# Working on a Dirt Mini Ramp



## aeffertz91 (Aug 20, 2007)

worked on it a little today. here it is:


----------



## DJskeet (Oct 19, 2007)

Nice dude, looks like it will be hella fun. I probly would have used to space to make some nice Djs but to each his own.

i might recomend that you carve out the middle of it a little bit to give you more of a transition, cause right now it looks like you'd have to pedal in the middle, only problem would be drainage though.


----------



## TXneedmountain (Feb 14, 2007)

man that is looking major nice!!


----------



## ScaryJerry (Jan 12, 2004)

Fantastic. That's a first for me.


----------



## aeffertz91 (Aug 20, 2007)

DJskeet said:


> i might recomend that you carve out the middle of it a little bit to give you more of a transition, cause right now it looks like you'd have to pedal in the middle, only problem would be drainage though.

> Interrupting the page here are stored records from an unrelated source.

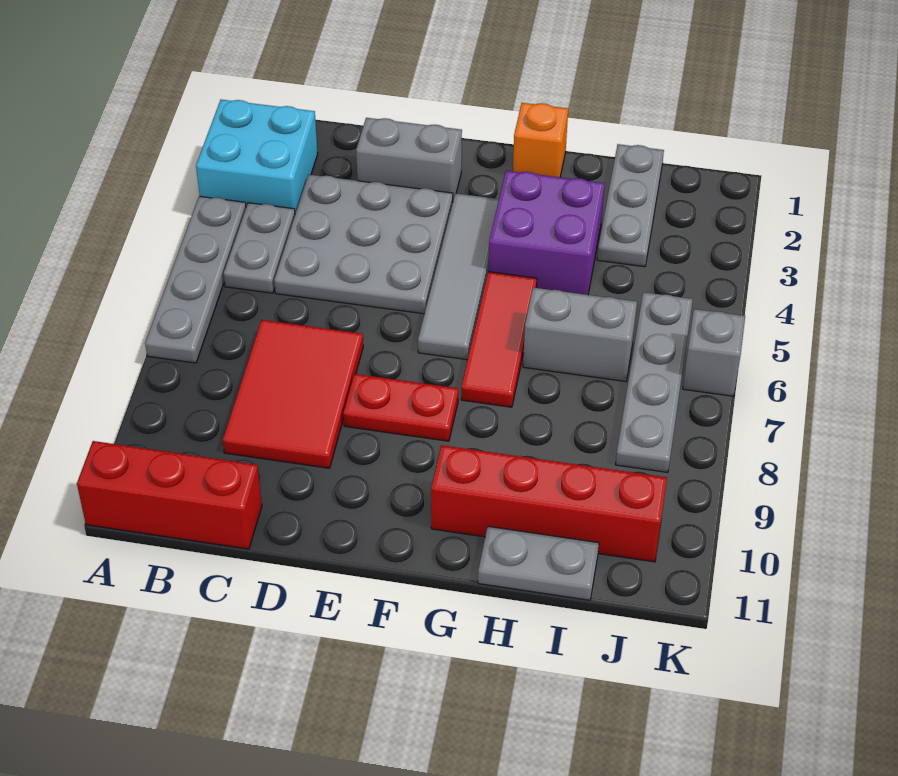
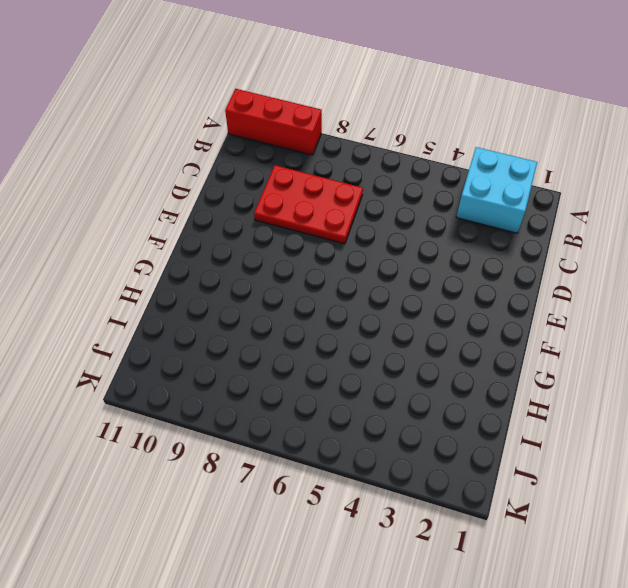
red brick A9:A11 level 1 -> red brick A11:C11 level 1
red plate C7:D9 level 1 -> red tile C7:D9 level 1
none -> grey plate A4:A7 level 1
none -> grey plate B4:B5 level 1
none -> grey plate C3:E5 level 1

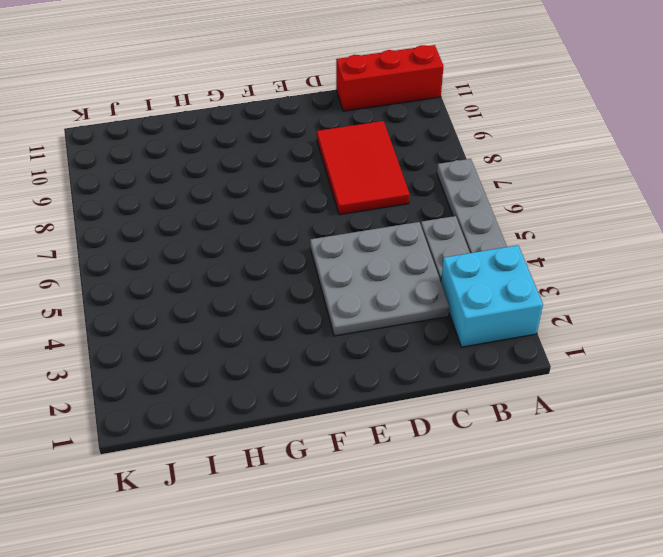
none -> grey brick D2:E2 level 1
none -> red plate E8:F8 level 1
none -> grey tile F3:F6 level 1

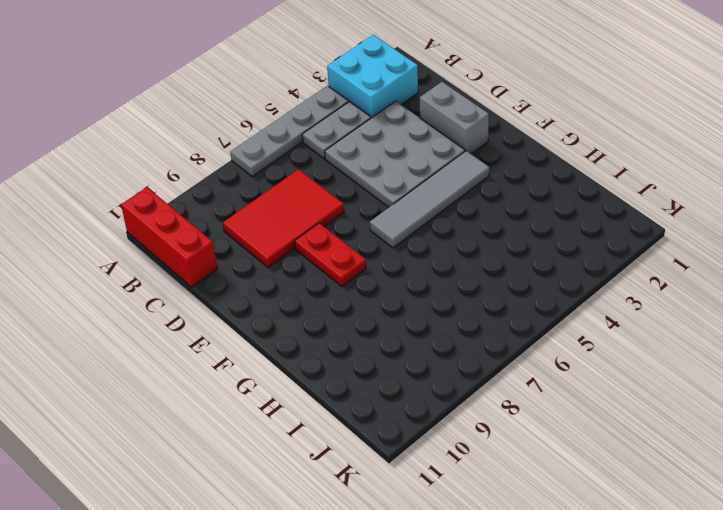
none -> orange brick G1 level 1
none -> purple brick G3:H4 level 1
none -> red tile G5:G7 level 1

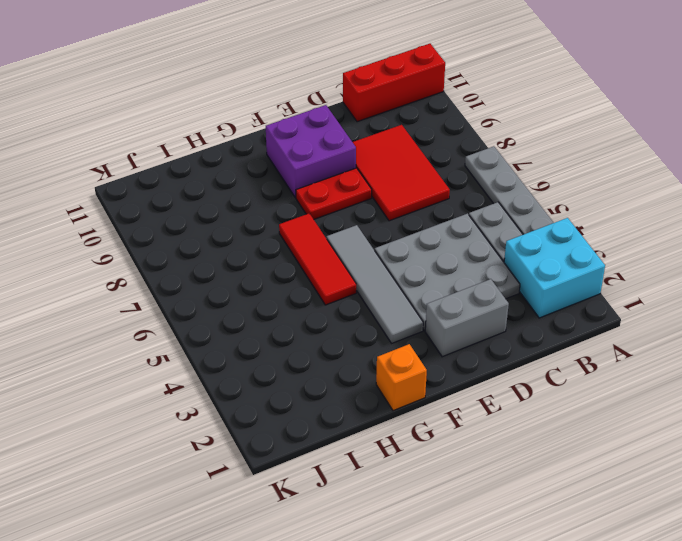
purple brick E9:F10 level 1 -> purple brick G3:H4 level 1
none -> red brick G10:J10 level 1
none -> grey brick H6:I6 level 1
none -> grey plate H11:I11 level 1

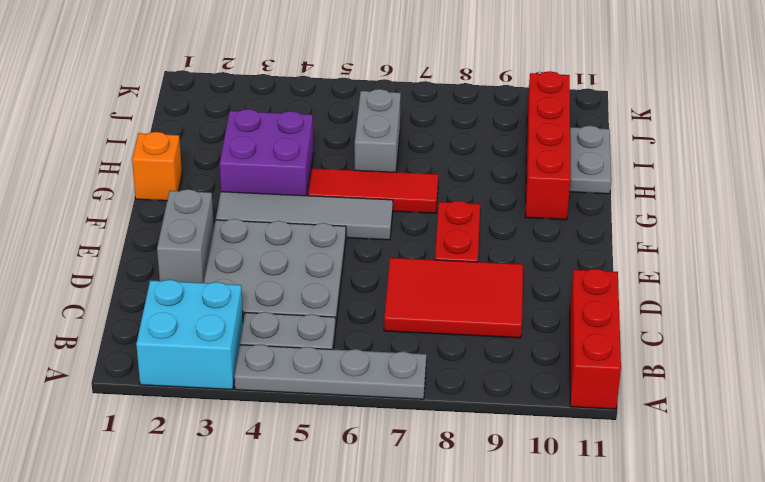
none -> grey plate I1:I3 level 1
none -> grey plate J5:J8 level 1
none -> grey brick K6 level 1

yeah, i was thinking about it.
it's not too bad, so good enough for now.
drainage...
never thought about that.. lol. i'll just have to wait for some rain and see what it does.


----------



## East Bay Rich (Jan 24, 2004)

Pleasanton, CA was the first place I saw a full pipe:
http://www.ihatebikes.net/pages/pleasanton2.html

The middle was had two parts, a spine and a table. The dirt out there is crumbly and the big pipe only lasted 1 season. Your dirt looks much better. I bet it'll last, plus it's not as steep as the walls at PBP.


----------



## cmc4130 (Jan 30, 2008)

this cement mini ramp basically built into the side of two large dirt mounds they had trucked there. we shaped the dirt in the form of the transitions, then the top layer obviously is cement.



















also, check out the videos of the Redbull dirt pipe in Australia.


----------



## aggiebiker (Apr 18, 2006)

http://deluxebmx.com/news/2008/06/red-bulls-crazy-dirt-halfpipe/


----------



## aeffertz91 (Aug 20, 2007)

thanks for the replies.
just wish there were some more people to ride it and dig...


----------